Ukraine’s competitiveness on the global stage has improved in some areas but appears to have faltered overall, according to findings released on Oct. 9 in a report from the World Economic Forum (WEF).

The Global Competitiveness Report 2019, in which the WEF publishes its assessment of the competitiveness of 141 countries worldwide, puts Ukraine in 85th place, having dropped two places overall in comparison to the previous year.

But the findings also demonstrate that most countries around the world are still not realizing their full competitive potential: “The results of the GCI… in 2019 reveal that, on average, most economies continue to be far from the competitiveness “frontier”— the aggregate ideal across all factors of competitiveness,” states the report.

According to the report’s so-called performance overview for 2019, Ukraine has improved in some areas. Its labor market and state institutions are slightly better and the level of skills and education among the population has shown improvement.

Ukraine’s commodity market has improved substantially, according to the report, while the country’s ranking in infrastructure and technology implementation have remained largely the same.

But the report also draws attention to various areas in which Ukraine’s competitiveness has faltered or regressed. Macroeconomic stability has dropped two places; the level of health care has dropped seven places.

The financial system has faltered badly this year, according to a Liga.net article citing data comparisons from this report and the last. The financial sector was ranked 117 last year, and is now ranked 136, dropping 19 places.

“The report demonstrates that 10 years on from the financial crisis, while central banks have injected nearly 10 trillion dollars into the global economy, productivity-enhancing investments such as new infrastructure, R&D and skills development in the current and future workforce have been suboptimal,” reads another extract from the report.

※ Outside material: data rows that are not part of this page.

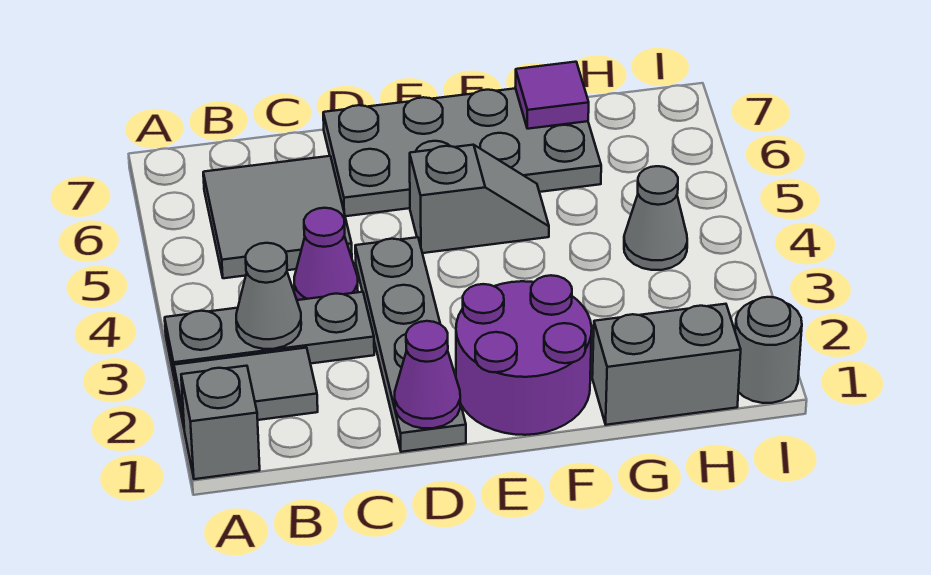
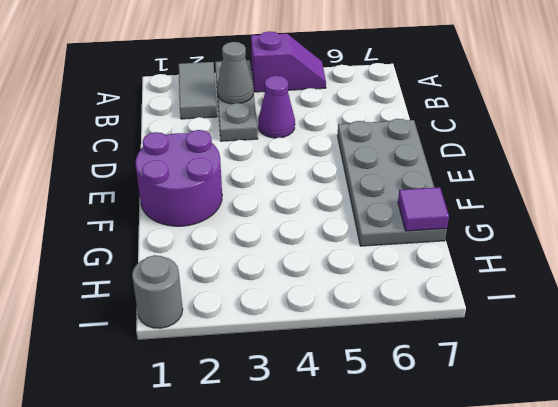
purple slope A4:A5 level 1 top 4 -> none
none -> grey brick A1 level 1
none -> grey tile B5:C6 level 1
none -> grey plate D1:D4 level 1

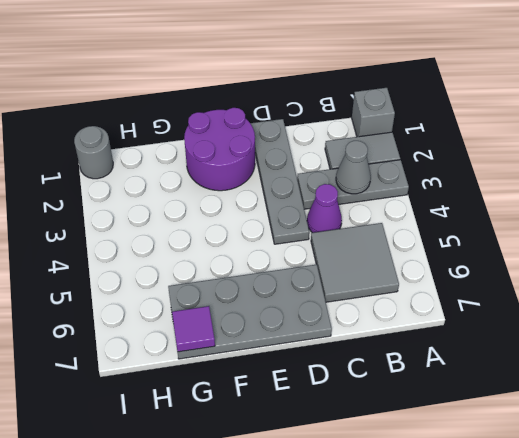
none -> grey slope E5:F5 level 1 top E
none -> grey brick G1:H1 level 1
none -> grey cone H4 level 1

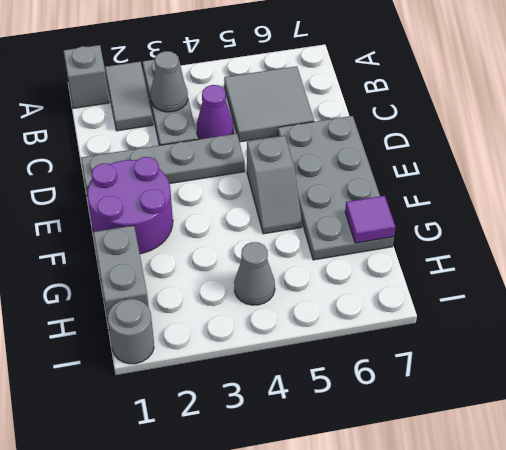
none -> purple cone D1 level 2

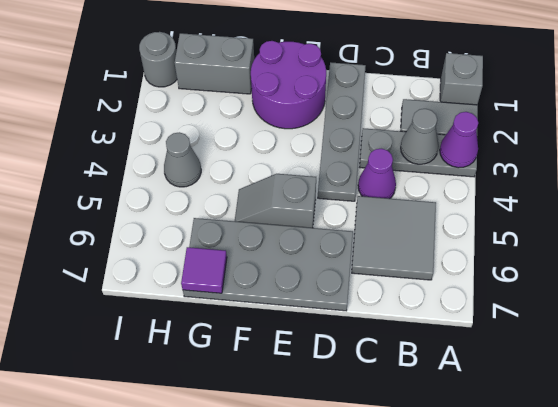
purple cone A3 level 2 -> purple cone D1 level 2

Another global competitiveness report published by the International Institute for Management Development (IMD) back in May, had a slightly better outlook for Ukraine, concluding that the country had risen five positions to 54 out of 63 countries ranked.

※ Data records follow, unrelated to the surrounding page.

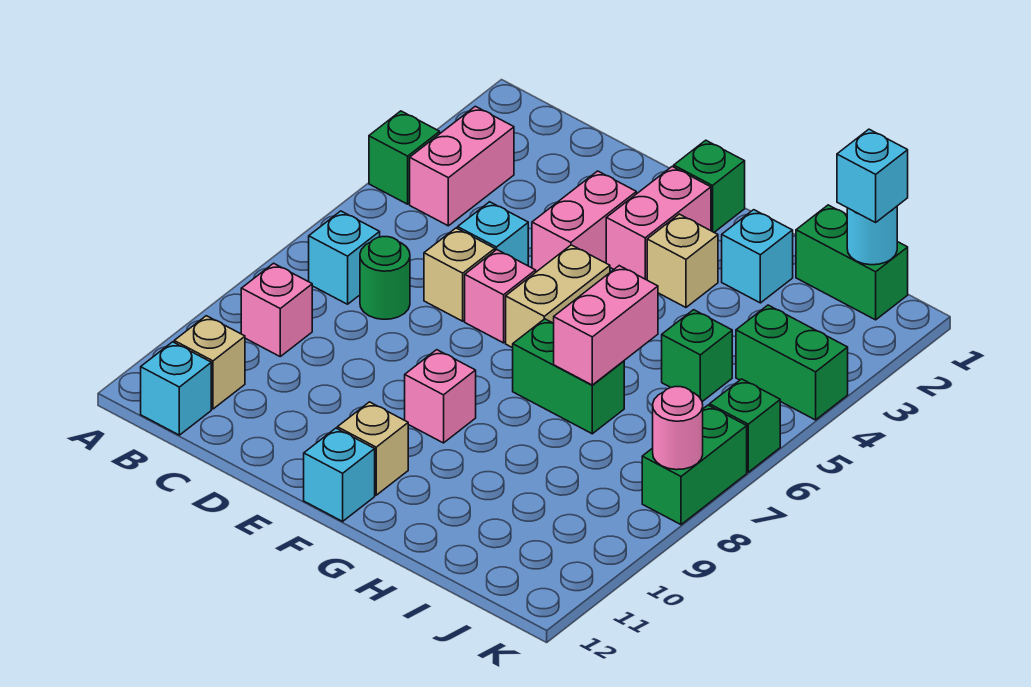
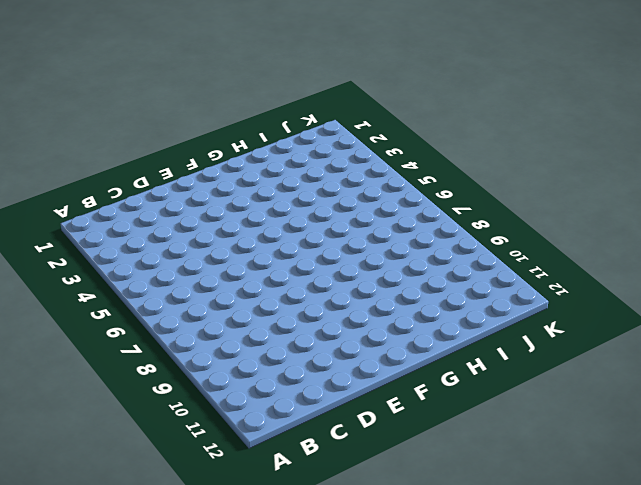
none -> green brick A4 level 1
none -> pink brick B3:B4 level 1
none -> cyan brick B7 level 1

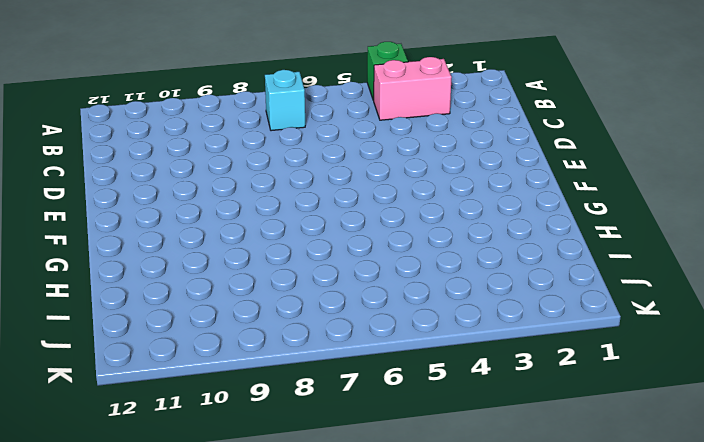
none -> pink brick B9 level 1
none -> tan brick B11 level 1
none -> cyan brick B12 level 1

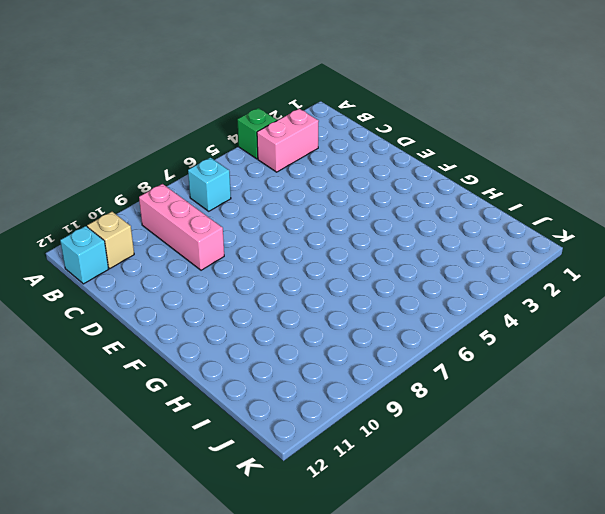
pink brick B9:D9 level 1 -> pink brick B9 level 1
none -> green round brick C7 level 1
none -> cyan brick D5 level 1
none -> tan brick D6 level 1

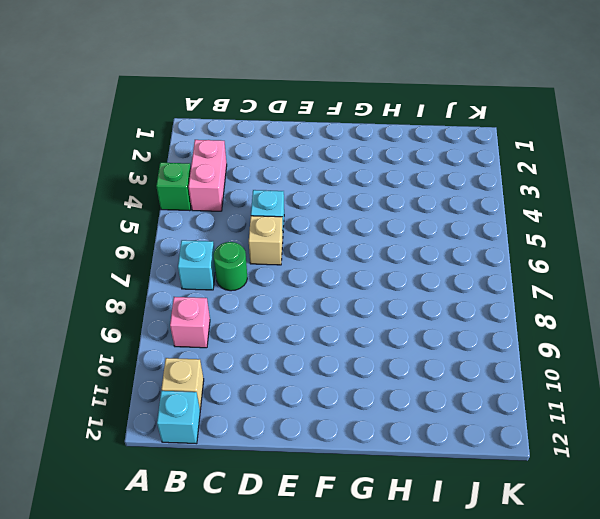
none -> pink brick E3:E4 level 1
none -> pink brick E6 level 1
none -> green brick F1 level 1

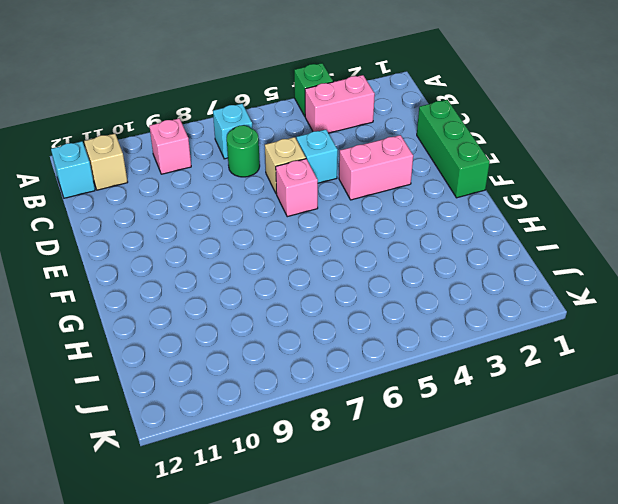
green brick D1:F1 level 1 -> green brick F1 level 1
none -> pink brick F2:F3 level 1
none -> tan brick F5:F6 level 1
none -> pink brick F9 level 1

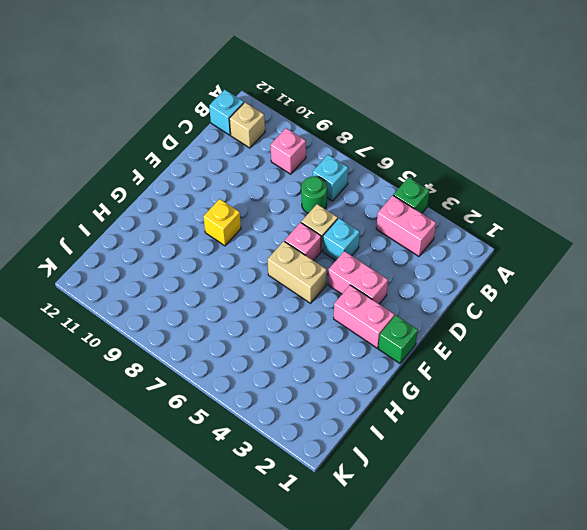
yellow brick F9 level 1 -> pink brick F9 level 1
none -> tan brick F11 level 1
none -> cyan brick F12 level 1
none -> tan brick G3 level 1

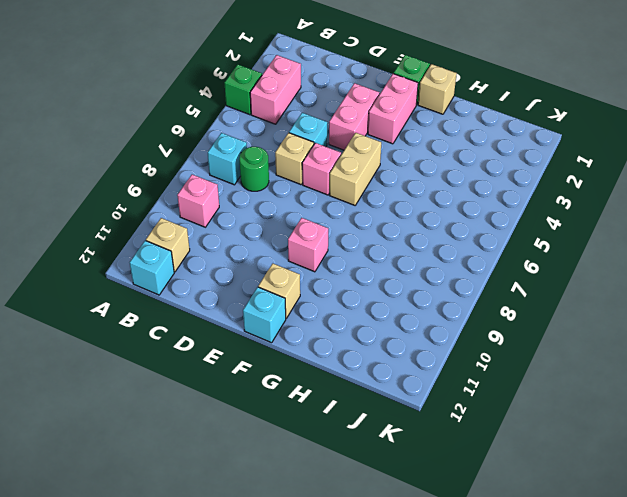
tan brick G1 level 1 -> tan brick G3 level 1
none -> green brick G7:H7 level 1
none -> cyan brick H2 level 1
none -> green brick I1:J1 level 1

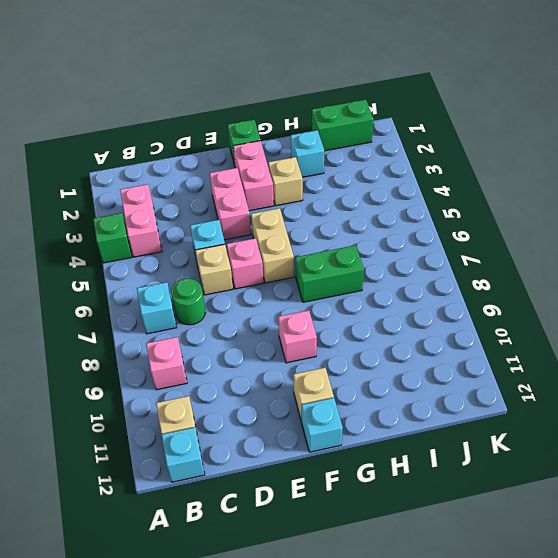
none -> green brick I5 level 1
none -> green brick J4:K4 level 1
none -> green brick K6 level 1

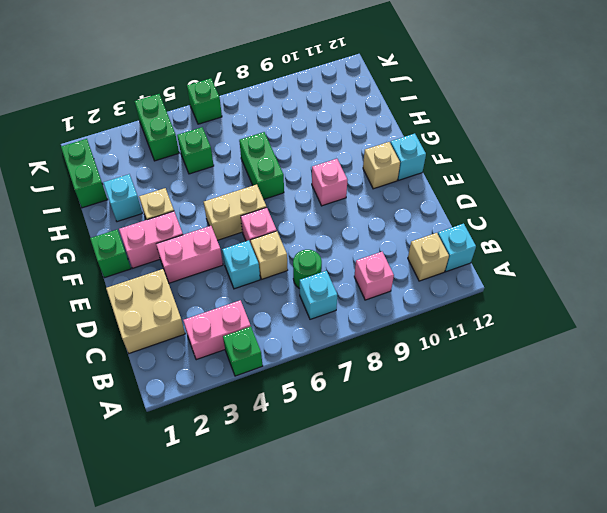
tan brick C1:D2 level 1 -> none
none -> green brick K7:K8 level 1
none -> pink brick H6:H7 level 2
none -> cyan round brick J1 level 2

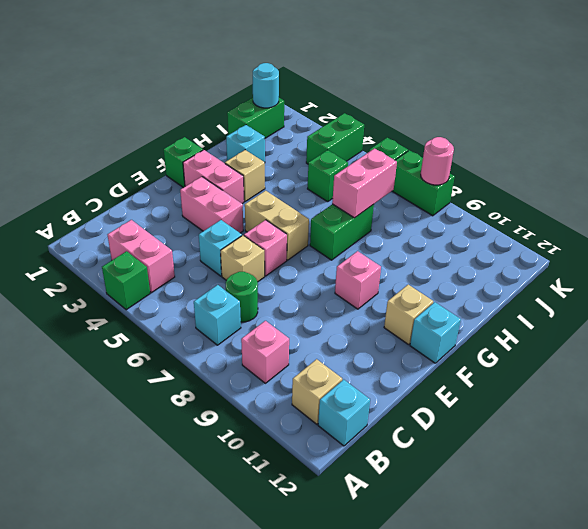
pink brick H7:I7 level 2 -> pink brick H6:H7 level 2
none -> cyan brick J1 level 3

But according to the WEF, Ukraine’s overall global competitiveness now ranks just below Albania, North Macedonia, Argentina and Sri Lanka, and just ahead of Moldova, Tunisia, Lebanon and Ecuador.

Meanwhile, Estonia is still the best-performing country from the former USSR, ranked 31. The worst is Tajikistan in 104th place.

More broadly, Singapore, the U.S. and Hong Kong take the top spots in this year’s ranking, while Chad, Yemen and the Congo are together at the bottom.